Triathlon Racing: Something for Everyone

Choosing a race: go big or go home, right?! All or nothing is a pretty typical mindset of a lot of endurance athletes. If you’re attracted to the sport of triathlon, you are a driven individual – this isn’t something you HAVE to do, it’s something you get to do for FUN. So why in the world would one put their bodies through the daily stress of preparation?! Because you are naturally driven. You like to strive for a goal, achieve, and feel that sense of accomplishment. 

The problem is that this all or nothing mentality doesn’t always jive well with whatever else you’ve got going on in your life. There are a lot of items in your stress bucket: family, job, travel, daily living demands, and of course the training piece. These are all various forms of (good and bad) stress that fill our buckets. We only have so much room in our buckets before extra stressors become detrimental to physical and mental health. So, when you’re choosing a race, rather than just going for the biggest + longest one you can find or choosing what all your friends are signing up for, take a step back and assess where you’re at in life. You need to account for everything else going on. Just because you CAN make something work and squeeze in the necessary training and preparation steps, doesn’t mean you SHOULD. And just because you can’t be at the same fitness level that you were [a year ago/when you first started the sport/when you really shined, etc.] doesn’t mean you just need to sit idle for the “perfect” alignment of all the life bucket pieces again to enable that fitness level. 

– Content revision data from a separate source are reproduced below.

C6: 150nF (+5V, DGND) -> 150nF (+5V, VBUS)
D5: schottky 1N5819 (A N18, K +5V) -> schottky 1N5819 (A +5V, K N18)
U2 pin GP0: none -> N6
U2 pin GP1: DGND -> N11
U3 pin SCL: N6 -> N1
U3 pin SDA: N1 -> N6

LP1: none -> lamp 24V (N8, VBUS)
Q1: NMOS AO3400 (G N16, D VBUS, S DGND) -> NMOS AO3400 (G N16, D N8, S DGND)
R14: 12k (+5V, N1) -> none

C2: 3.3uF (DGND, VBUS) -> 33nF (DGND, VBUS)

I recently experienced the above firsthand. I hadn’t raced since 2015, before that, I had undergone a pretty significant foot surgery that brought with it an extensive amount of time in PT. So really, I haven’t felt “on top” since probably 2013. All that time out of the game will really play with your head. I had doubts that I could finish. I had thoughts that I had zero business toeing that line again. I knew I needed to conquer those poisonous thoughts in my head. 

We have 2 young boys at home (ages 3 and 11 months), I can realistically only put in 45-75 minutes/day of training, and I don’t even own my bikes anymore! There were a ton of reasons to not do it, but I knew I had to. So, when choosing a race, I chose one that was local and on the shorter end of things, a sprint tri. I did about 3 weeks of focused training and then a short little taper a few days out. I borrowed a bike and adjusted the fit a bit but probably pedaled on it outside for a grand total of 20 minutes. I showed up, I raced, and it went well! I had a ton of fun, I felt alive, and I conquered those fears. Was I as fast as I was back in my peak shape?! Absolutely not. But it was probably one of my prouder race moments because I overcame the attitude that I had no business racing since I couldn’t train XX hours/day and I couldn’t choose a grandiose goal. I walked away remembering that this sport (even if you’re currently racing as a professional) should be fun!  

Maybe you’re traveling a ton, have a super demanding job, or have recently become a parent….no need to hang up your racing hat completely, just pick a sprint race to keep that carrot dangling in front of you. Perhaps you really don’t have a great place to ride your bike or are unable to afford the equipment you need, there’s plenty of multisport events now that are swim + run only so go for that! Or maybe you’ve recently retired or become an empty nester and have time to spare…. then go for those big goals! Do a long race or really go for peak fitness for the sprint/OLY distance and try to place higher in your age group than you’ve been able to before. The awesome thing about multisport is there’s something for everyone at every stage: there’s a great big world of race options out there!

Bottom line: adjust your race choices to fit your life circumstances and align your goals for those races to what you can do right now. Balance that stress bucket and you’ll enjoy longevity in the multisport life.